What if we’re supposed to keep that gaze? I’ve already thought about how most people seem to have someone else’s gaze. They don’t try to be themselves; they try to be the people they look up to, convincing themselves that life really is as bad and unfair as they’ve been told. This is especially noticeable in people who think they’re tough street guys, like gangster-style. There’s hardly anything left of themselves in that image. They’re really cool, but only in how convincingly they deceive themselves. I believe that people who’ve managed to bring their gaze as close as possible to that child’s gaze are great people. I’m not talking about famous conquerors or politicians—I’d say they’re great players. I’m talking about people who’ve truly grasped the wisdom of this world. I think that’s why they say children are little adults, and most adults are just big children.
From childhood, we’re fed other people’s opinions, rules, and stereotypes. We believe them because they come from the people closest to us, whom we trust completely. They don’t do it on purpose; they’re just trying to pass on their experience so we can protect ourselves the way they think we should, from the things they fear—and their fears get passed on to us too. We start living in other people’s worlds, replacing our unbiased perspective with their expectations. I recently saw a video where some guy tracks down dangerous animals and just plays with them. He calmly dips his feet into a moat with crocodiles, pets them, playfully kicks them. He catches poisonous toads and snakes with his hands, big snakes like pythons and anacondas, steps into anthills with huge ants, lets various spiders crawl on his skin—and nothing bites or tries to kill him. So why isn’t he afraid to do all this and still alive? Meanwhile, I’m scared to even get near a crocodile, though I’ve only seen one in a zoo, a small one, and never interacted with it. I have no personal bad experience with crocodiles, but I’ve seen them in movies plenty of times, portrayed as cold-blooded killing machines. Most of my fears aren’t my own experience.

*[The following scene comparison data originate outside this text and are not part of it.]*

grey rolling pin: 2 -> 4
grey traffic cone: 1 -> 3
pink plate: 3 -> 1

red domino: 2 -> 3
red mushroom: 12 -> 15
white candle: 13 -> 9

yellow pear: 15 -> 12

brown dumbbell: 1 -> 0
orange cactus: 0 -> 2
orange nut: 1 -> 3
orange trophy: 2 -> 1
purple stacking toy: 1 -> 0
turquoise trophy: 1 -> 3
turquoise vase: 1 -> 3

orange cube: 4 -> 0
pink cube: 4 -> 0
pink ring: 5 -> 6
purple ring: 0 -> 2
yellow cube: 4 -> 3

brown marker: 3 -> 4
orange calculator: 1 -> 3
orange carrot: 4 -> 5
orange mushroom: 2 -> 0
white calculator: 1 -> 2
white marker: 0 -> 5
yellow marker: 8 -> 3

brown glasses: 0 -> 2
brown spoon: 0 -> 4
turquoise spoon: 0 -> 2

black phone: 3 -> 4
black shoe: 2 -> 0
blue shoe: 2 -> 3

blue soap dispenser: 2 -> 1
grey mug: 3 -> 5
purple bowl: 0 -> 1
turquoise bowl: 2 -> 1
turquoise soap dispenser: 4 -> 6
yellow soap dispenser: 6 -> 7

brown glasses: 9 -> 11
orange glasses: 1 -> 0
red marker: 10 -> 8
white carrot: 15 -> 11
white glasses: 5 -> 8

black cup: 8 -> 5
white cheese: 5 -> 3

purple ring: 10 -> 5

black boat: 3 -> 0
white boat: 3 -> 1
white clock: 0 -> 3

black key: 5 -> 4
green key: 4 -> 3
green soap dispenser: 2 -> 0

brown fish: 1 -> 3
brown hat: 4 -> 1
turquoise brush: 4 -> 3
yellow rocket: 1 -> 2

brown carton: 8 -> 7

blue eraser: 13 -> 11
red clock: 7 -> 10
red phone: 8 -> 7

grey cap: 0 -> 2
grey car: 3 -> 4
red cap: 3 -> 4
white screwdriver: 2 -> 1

How much information have I absorbed from other people? How small is my world, really? How many generations have people been deceiving themselves and their children? This deception only grows from generation to generation. We accept the worldview and rules invented by others, add something of our own, and then pass it on to our kids. A deception born of ignorance, fueled by ignorance, and we believe in it without asking extra questions. Why ask questions when everything’s already been explained? It’s easier that way—easier to just believe than to figure it out yourself. Misunderstanding stems from deception. When someone blindly believes in imposed convictions and meets another fool with different convictions, misunderstanding arises, and misunderstanding inevitably leads to conflict. Conflict escalates into slaughter, all for a deception born of ignorance. How many wars have there been, are there, and will there be for meaningless reasons? Territory, resources, people—they can’t be reasons for war because just as no person can belong to another, neither can land or resources. What right does a person have to claim land as theirs, only the right of force? And how will they manage it after death? They won’t, because they can’t take anything they gained here, not even their body, and the body is the only thing that might truly belong to us, and only while it’s alive. I believe that the earth doesn’t belong to us—we belong to the earth. All borders, all states are just the workings of greed and fear. A great desire to own something breeds an equally great fear of losing it. All these rules and laws with thousands of amendments, which clever lawyers playfully twist to their advantage, forgetting the true essence and meaning of justice. I think there should be few true laws—maybe those are the divine laws from the Bible, which I don’t even know because I’ve never been religious and never really cared about religion until now. I’m still surprised that when I started asking questions and seeking answers myself, I found similarities between my answers and what I always thought was nonsense and gibberish—religions. Human rules no longer interest me; I don’t want to take part in that. Play your games yourselves. From now on, I’ll seek only what matters to me and play my own game, the rightness of which I’ll confirm not with others’ opinions but with my own feelings and answers.